Samel will be indignant that I say he is here “coming close” to lying. He will observe that I did argue for one exception to total Jewish-Palestinian equality within a Jewish state--I wrote that it was legitimate for a Jewish state to continue allowing Jews, but not Palestinians, an unlimited right of immigration into Israel. I went on to elaborate on and to defend that exception. You don’t have to accept that argument, but that single exception—as Samel well knows--is not what is normally implied by the term “second-class citizens.”
10. Samel: “Why should those of us who feel that a Jewish State, especially one with Israel’s awful history rather than the alternative history Jerry has imagined, is an anachronism whose continued existence cannot be ethically defended, refrain from voicing our opinion?”
Dear me. I didn’t insist that you refrain from voicing your opinion—for example, by stating my argument in a fair and accurate manner and then refuting it, point by point. I only insist that you refrain from distortions, emotive language, deliberate omissions of key points—and worse.
11. Samel: “Finally, Jerry has the good sense to direct his ire not at Palestinians themselves but at their supporters who enjoy comfort and security, but his reasoning is equally applicable to Palestinians who advocate for one democratic state, who must be committing the same grave errors. “
Agreed—except that there are hardly any Palestinians who are genuinely arguing for a single binational state.

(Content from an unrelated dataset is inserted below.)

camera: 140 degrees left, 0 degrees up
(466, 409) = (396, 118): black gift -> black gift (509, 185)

An occasional “threat” by a Palestinian official--that if Israel keeps blocking a two-state solution, they’ll just have to demand a single democratic state-- doesn’t count. Not only does Israel not take that “threat” seriously, neither do the Palestinians. How do I know that? Well, common sense will take you quite far, but no need to rely on it: the Palestinian leaders who have occasionally made that threat are the very same ones willing to make major concessions to get a state of their own.

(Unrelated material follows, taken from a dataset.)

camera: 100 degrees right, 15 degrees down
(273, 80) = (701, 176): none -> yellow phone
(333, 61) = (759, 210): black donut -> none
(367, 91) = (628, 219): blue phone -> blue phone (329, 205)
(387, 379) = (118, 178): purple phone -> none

12. Samel: “Jerry is fond of making points with old jokes, so let me give it a try - please excuse the morbid taste. The Nazis catch two Jews hiding in the forest and bring them before a firing squad. One starts crying and begging for his life. “On your mark!” More sobbing, more begging. “Get set!” The other Jew turns and says, “Shh! Don’t make trouble.”
No, I don’t excuse it. It’s not the morbidity that is unforgivable, but both the implied analogy—the Israelis are the Nazis—and the explicit charge that I am the Jew who says “shh, don’t make trouble.”
What a disgraceful way for Samel to end his “critique.” First, here’s a good rule of thumb when discussing these issues: forget about analogies to Nazi Germany. Second, you will find nothing in my writing, ever, that equates to my telling the Palestinians or their supporters—of whom I am one--to be quiet and stop making trouble. What I am arguing is that the demand for a two state solution has a far greater chance of being eventually realized (however dim the current prospects) than one state, and moreover if somehow a one state solution were forced on the Israelis, it would be far more likely to be a disaster for both peoples than a solution to the Israeli-Palestinian conflict.
Perhaps I am being too “thin-skinned,” too hard on Samel? After all he does dissociate himself from some of the more intemperate comments, but I don’t think that is good enough. In some ways, what he has done here is worse, precisely because Samel is intelligent, writes well, and likes to appear as moderate. Consequently, his clever demagoguery is more destructive of serious debate than the incoherent rants of others.
Leave this kind of stuff to Alan Dershowitz.